Find out more about Jo
- BA Hons
- Resilient Leader Consultant
- RLE-Lead in Uncertainty Facilitator
- RLE- Accelerate Facilitator
I personally know the importance of resilience. I have been a type 1 diabetic for 50 years, diagnosed at a time when a stigma about chronic illnesses existed and future opportunities were uncertain. This has shaped my life. Rather a barrier it has been a companion, often having to re-think how I reach my goals and sometimes just carry on going when the going got tough. Very often I found it difficult to be authentic and say to people ‘I’m really struggling right now’. I thought that admitting this would let my guard down and people to question my own resilience.
Now I know that this has led me to look at other ways to plan, promote and problem solve.
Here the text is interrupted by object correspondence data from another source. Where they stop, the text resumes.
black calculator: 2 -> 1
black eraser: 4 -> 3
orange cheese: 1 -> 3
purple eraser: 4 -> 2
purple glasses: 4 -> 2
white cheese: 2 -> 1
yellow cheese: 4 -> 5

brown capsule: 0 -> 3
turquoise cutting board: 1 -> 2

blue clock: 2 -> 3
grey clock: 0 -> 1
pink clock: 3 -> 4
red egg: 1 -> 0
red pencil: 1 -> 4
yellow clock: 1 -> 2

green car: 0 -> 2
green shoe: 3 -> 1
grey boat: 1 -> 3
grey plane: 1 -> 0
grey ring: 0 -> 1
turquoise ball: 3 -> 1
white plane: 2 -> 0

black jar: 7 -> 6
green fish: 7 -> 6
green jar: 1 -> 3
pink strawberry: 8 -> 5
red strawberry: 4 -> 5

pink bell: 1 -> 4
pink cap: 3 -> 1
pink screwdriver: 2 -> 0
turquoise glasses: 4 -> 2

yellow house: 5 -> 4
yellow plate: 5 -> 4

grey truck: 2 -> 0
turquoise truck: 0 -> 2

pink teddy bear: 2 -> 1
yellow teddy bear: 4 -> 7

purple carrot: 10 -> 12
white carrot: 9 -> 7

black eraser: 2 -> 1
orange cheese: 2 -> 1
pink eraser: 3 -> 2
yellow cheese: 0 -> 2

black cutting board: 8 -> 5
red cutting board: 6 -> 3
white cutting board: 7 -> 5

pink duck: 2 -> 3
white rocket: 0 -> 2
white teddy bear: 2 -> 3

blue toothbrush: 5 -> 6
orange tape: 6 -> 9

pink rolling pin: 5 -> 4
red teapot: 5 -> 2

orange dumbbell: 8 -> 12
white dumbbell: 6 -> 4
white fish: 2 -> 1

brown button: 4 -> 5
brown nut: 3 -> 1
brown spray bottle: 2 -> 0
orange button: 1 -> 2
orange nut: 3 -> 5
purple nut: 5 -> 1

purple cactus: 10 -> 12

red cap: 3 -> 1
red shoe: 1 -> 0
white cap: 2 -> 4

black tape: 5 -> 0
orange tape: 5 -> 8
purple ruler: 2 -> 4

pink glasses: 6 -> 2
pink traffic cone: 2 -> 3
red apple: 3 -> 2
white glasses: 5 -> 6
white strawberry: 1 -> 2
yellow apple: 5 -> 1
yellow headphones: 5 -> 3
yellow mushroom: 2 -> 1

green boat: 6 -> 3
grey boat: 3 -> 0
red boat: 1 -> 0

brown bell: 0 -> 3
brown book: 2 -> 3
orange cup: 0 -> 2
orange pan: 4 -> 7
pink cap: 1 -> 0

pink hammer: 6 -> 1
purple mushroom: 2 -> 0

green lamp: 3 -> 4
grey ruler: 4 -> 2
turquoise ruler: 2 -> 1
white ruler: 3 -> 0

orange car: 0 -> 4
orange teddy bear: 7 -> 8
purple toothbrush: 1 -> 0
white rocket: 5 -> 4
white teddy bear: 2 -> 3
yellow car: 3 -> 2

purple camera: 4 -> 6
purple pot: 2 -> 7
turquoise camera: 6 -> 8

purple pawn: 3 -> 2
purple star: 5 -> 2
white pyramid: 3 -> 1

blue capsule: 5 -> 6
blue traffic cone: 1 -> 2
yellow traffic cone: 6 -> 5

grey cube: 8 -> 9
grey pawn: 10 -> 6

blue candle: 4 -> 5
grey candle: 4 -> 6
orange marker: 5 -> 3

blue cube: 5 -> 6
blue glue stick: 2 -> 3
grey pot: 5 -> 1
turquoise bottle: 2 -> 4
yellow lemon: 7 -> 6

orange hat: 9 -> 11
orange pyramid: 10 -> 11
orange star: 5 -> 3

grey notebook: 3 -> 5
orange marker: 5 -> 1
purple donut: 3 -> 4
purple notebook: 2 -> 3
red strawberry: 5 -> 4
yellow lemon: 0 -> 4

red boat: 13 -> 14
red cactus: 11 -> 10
Skills which I have used through my leadership roles in schools which I am now excited to share with others. There is no ‘magic bullet’ to being a good leader, but I realise that it is a series of experiences, successes, failures and the ability to use these to an advantage and this has formed my personal approach to leadership.
This was made very real to me when I worked with a colleague to rebuild a broken school, where children were unable to learn and staff were ashamed to admit they worked there. The vision of it being a school where parents purposefully chose to educate their children is now realised. This is the true foundation that is now the bedrock of the Academy Trust formed from the need of schools to succeed together.
I have now achieved my ambition of making myself largely redundant from my present role. I am currently working on developing and supporting aspiring leaders who feel stuck as well as coaching senior leaders who need a fresh perspective
I love being outside walking my dogs, a time often to reflect and plan! I also enjoy making my own clothes. People don’t notice the tweaks and alterations which is what gives my pieces their characters and it’s the same with leadership and people. I always tell people to use their experience to focus not on a finished product but the valuable work they do in their process.